Now I see that _count_reads_in_windows_paired_end doesn't try to use bzgrep. I will try fixing the code.

Edit: seems like the bzgrep fix helped, epic didn't crash so far.

endrebak commented 8 years ago

Thanks! I have had no bedpe files to test on, had to make my own. I'll try to fix this the next week 👍

I should have seen that your data was bgzipped.

endrebak commented 8 years ago

This should be fixed in 0.1.2 which is out on PyPI, thanks. Keeping this open since the original issue was about something else (and much less critical).
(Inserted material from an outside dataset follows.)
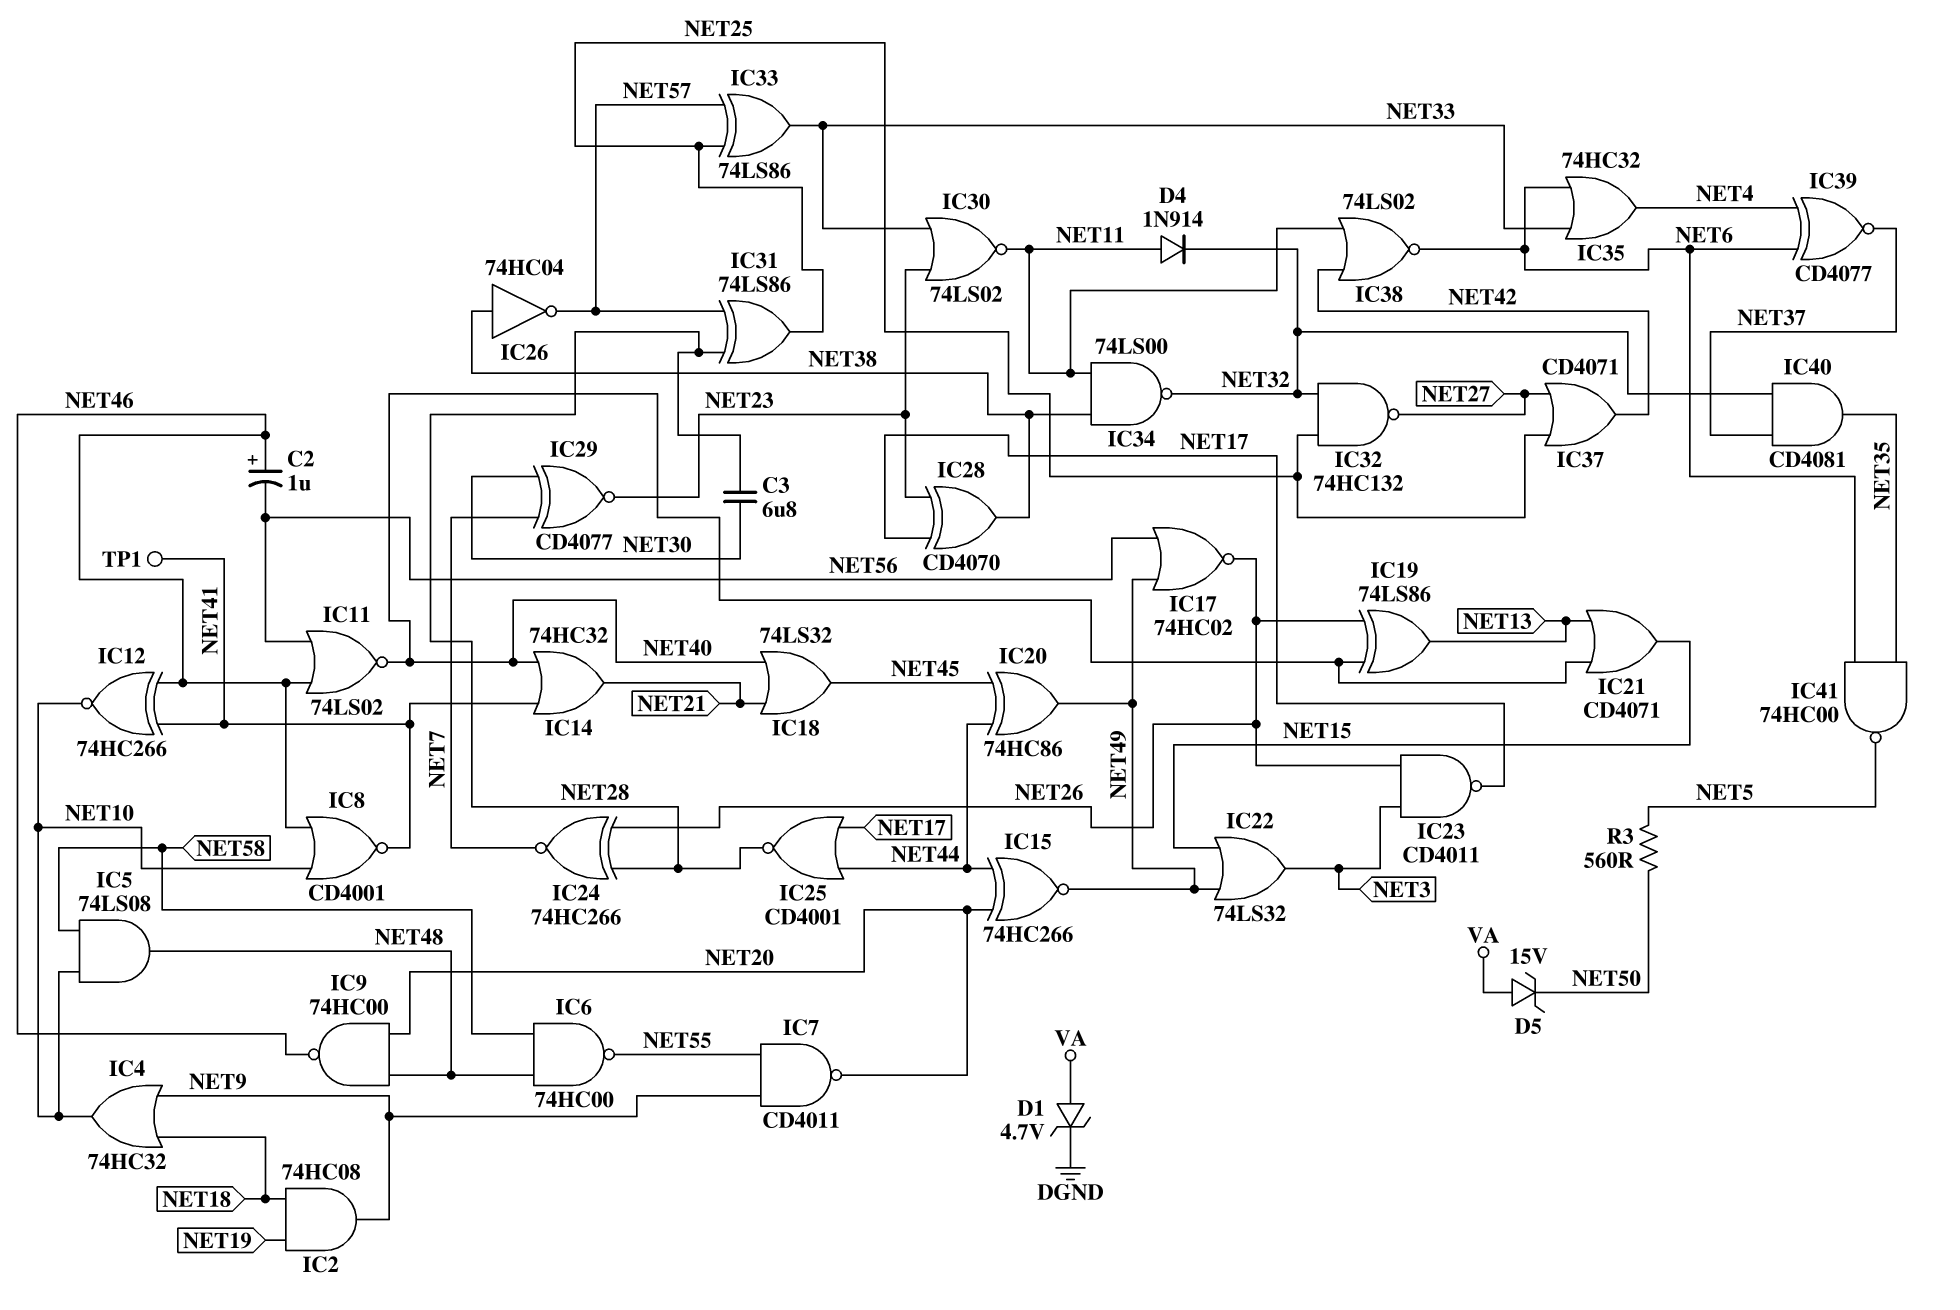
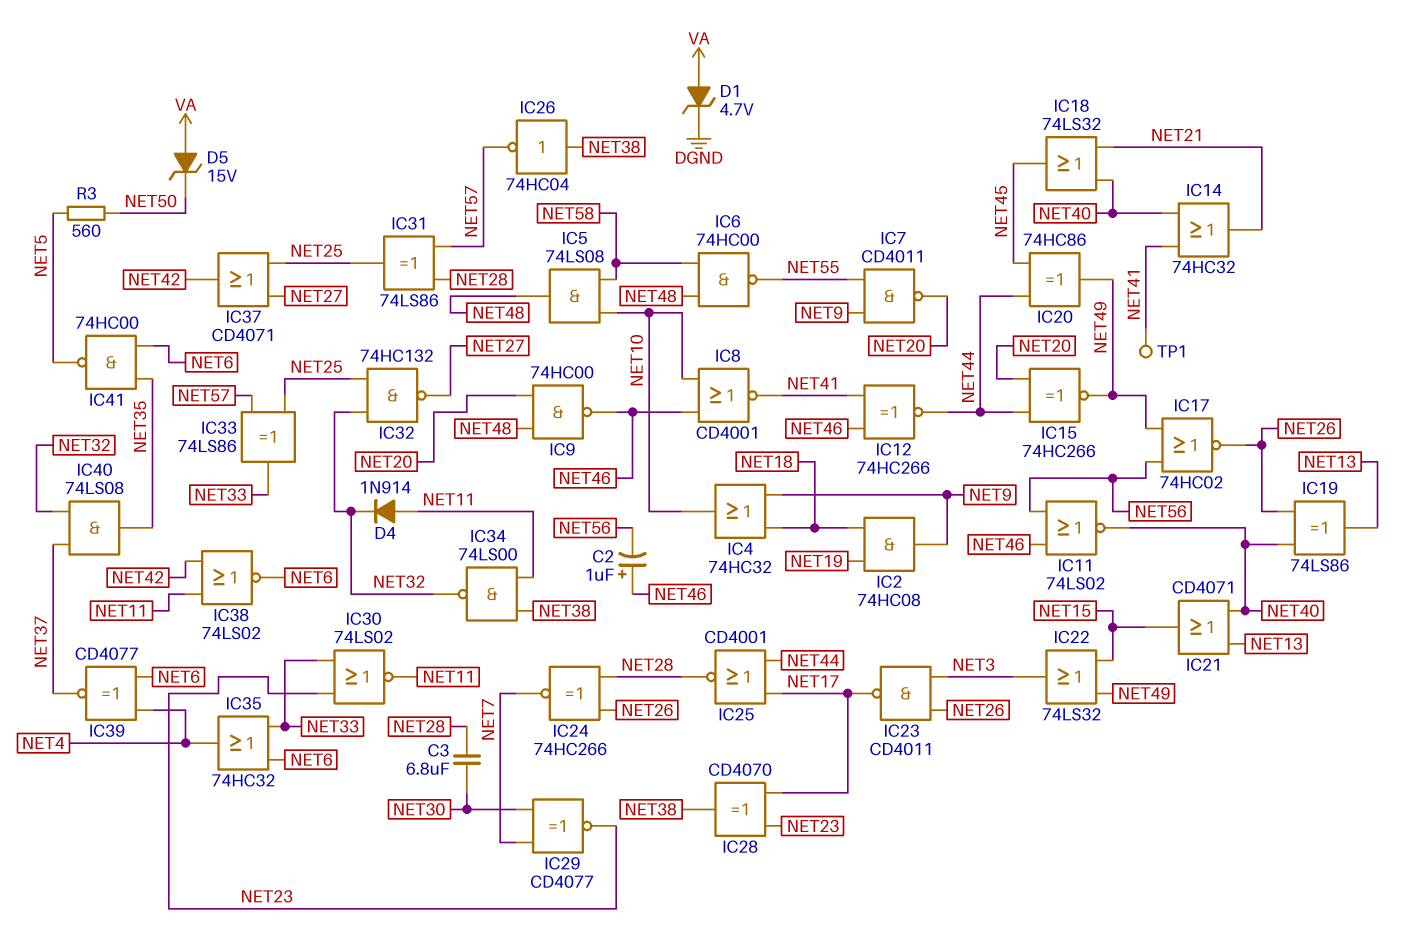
IC12: XNOR 74HC266 (in NET41, in NET46, out NET10) -> XNOR 74HC266 (in NET41, in NET46, out NET44)
IC40: AND CD4081 (in NET32, in NET37, out NET35) -> AND 74LS08 (in NET32, in NET37, out NET35)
balwierz commented 8 years ago

Thanks. I think there is one more change to be done:

--- windows/count/count_reads_in_windows.py.old 2016-08-08 13:42:40.183875265 +0100
+++ windows/count/count_reads_in_windows.py 2016-08-08 13:43:01.957903095 +0100
@@ -120,7 +120,7 @@
     grep, duplicate_handling = _options(bed_file, keep_duplicates)

     command = """
-    grep -E "^{chromosome}\\b.*{chromosome}\\b.*" {bed_file} | # Both chromos must be equal; no chimeras (?)
+    {grep} -E "^{chromosome}\\b.*{chromosome}\\b.*" {bed_file} | # Both chromos must be equal; no chimeras (?)
     cut -f 1-6  | sort -k2,3n -k4,5n | {duplicate_handling} # get chr start end chr start end for PE; sort on location
     LC_ALL=C perl -a -ne 'use List::Util qw[min max]; $start = min($F[1], $F[2]); $end = max($F[4], $F[5]); $middle = $start + int(($end - $start)/2); $bin = $middle - $middle % 200; print "$F[0] $bin\\n"' | # Find bin of midpoint between start and ends
     uniq -c |
endrebak commented 8 years ago

God, I am a moron. Thanks!

Ps. that code might seem clunky, but it was much faster than all the other, more sane, alternatives I tried.

endrebak commented 8 years ago

Should be fixed in 0.1.14 out on PyPI now. Thanks again.